Michael Carrier, Kulongoski's natural resources adviser, said the state agencies that are working through the myriad permits the two projects need to obtain are maintaining a neutral position in their decision-making.
"Our fight has never been with the companies trying to build these things," he said.
But Carrier also said the state's dissatisfaction with the feds' "casual, cavalier approach" to licensing terminals means Oregon will put the projects to "the highest level of scrutiny."
"If FERC won't do it, we're going to ensure that these projects are subjected to the review they deserve," he said.
In Braddock's opinion, state agencies have sent a clear message to developers doing their best to interpret ambiguous regulations on unprecedented proposals: Oregon is going to make this difficult.

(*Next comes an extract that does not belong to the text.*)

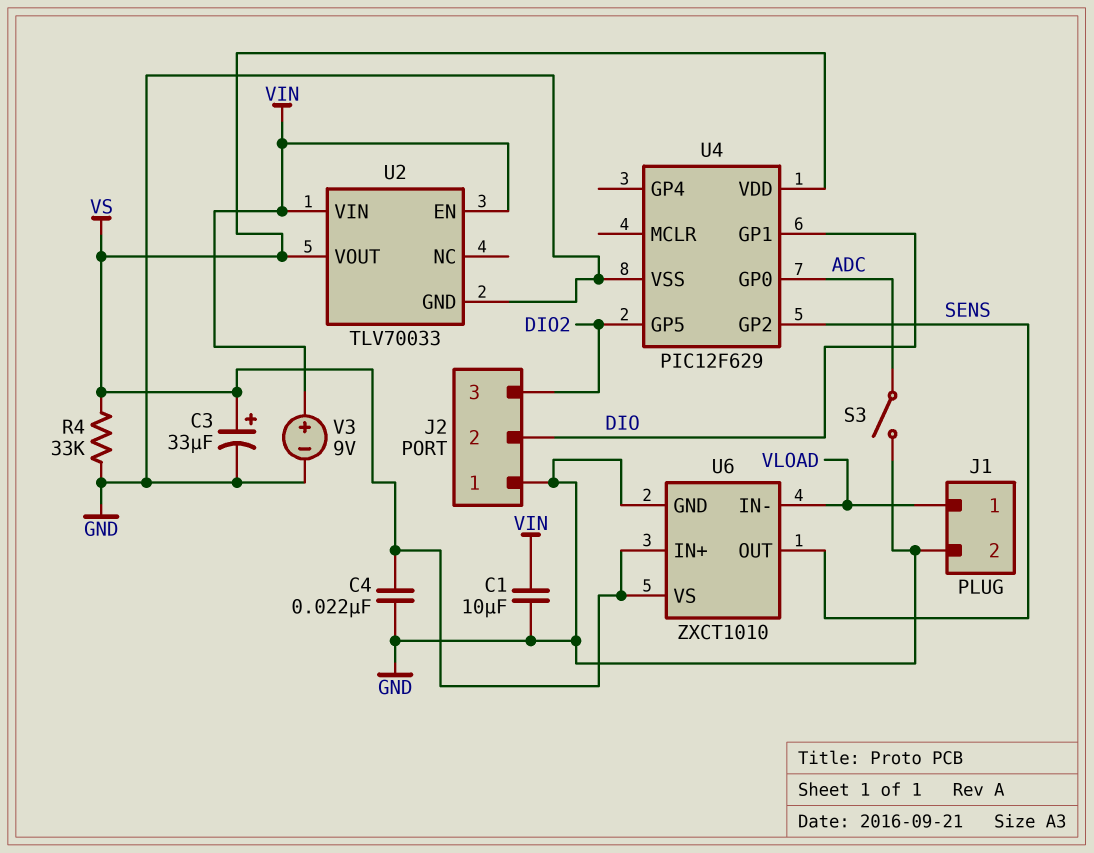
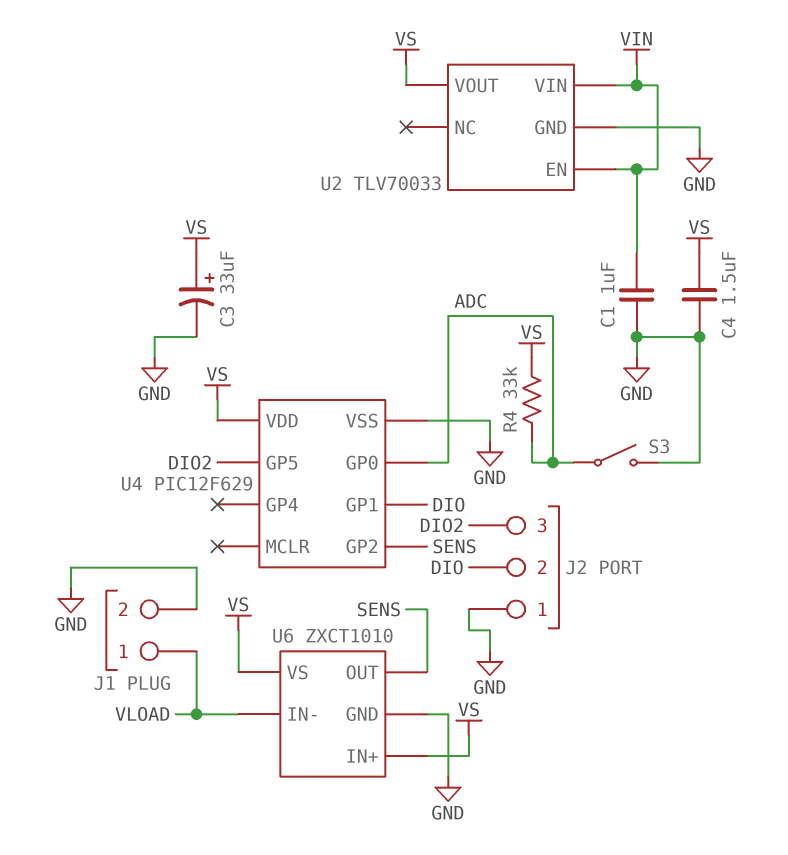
C1: 10uF (GND, VIN) -> 1uF (GND, VIN)
C4: 22nF (GND, VS) -> 1.5uF (GND, VS)
R4: 33k (GND, VS) -> 33k (ADC, VS)
V3: 9V (plus VIN, minus GND) -> none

"We can never assume that bureaucrats who are nonelected do not respond to political pressure," Braddock said. "They do. It's a question of how much they do. How will they shift the line based on political forces?"
What's the best location?
Another variable affecting the LNG picture in Oregon is the pending construction of a new pipeline from Wyoming, which means more available natural gas from domestic sources and potentially less demand for foreign imports.
But Braddock contends that that pipeline isn't sufficient to serve the Pacific Northwest because it won't be available to the Interstate 5 corridor. His project's pipeline would link to the one from Wyoming and be able to reach Oregon and Washington.
Finally, there's the two-part question of where the best place is for a terminal, and whether one's needed at all. Hansen says his Astoria location is the ideal one, because it's situated right on the huge deepwater port that is the Columbia River. He doesn't see Jordan Cove as much of a competitor, he said, because that project's proposed pipeline traverses a long, difficult route across the Coast Range, ultimately to a connection in California.
"It doesn't serve the Northwest market at all," Hansen said. "It's located in Oregon, but that's about the only Oregon connection it's got."
Braddock disputes that point, arguing that Jordan Cove will serve customers here and in Washington and that Oregon LNG's project is too far from California for it to tap into the Golden State's customer base. He also said Hansen is most likely too far behind in the permitting process to be ready for uneasy investors by the time they need to make a final decision about whether to spend money bringing LNG here.
"These decisions will be made within the next 12 months or so," Braddock said. "They will only make this decision in your favor if your project will be ready when they need you to be ready."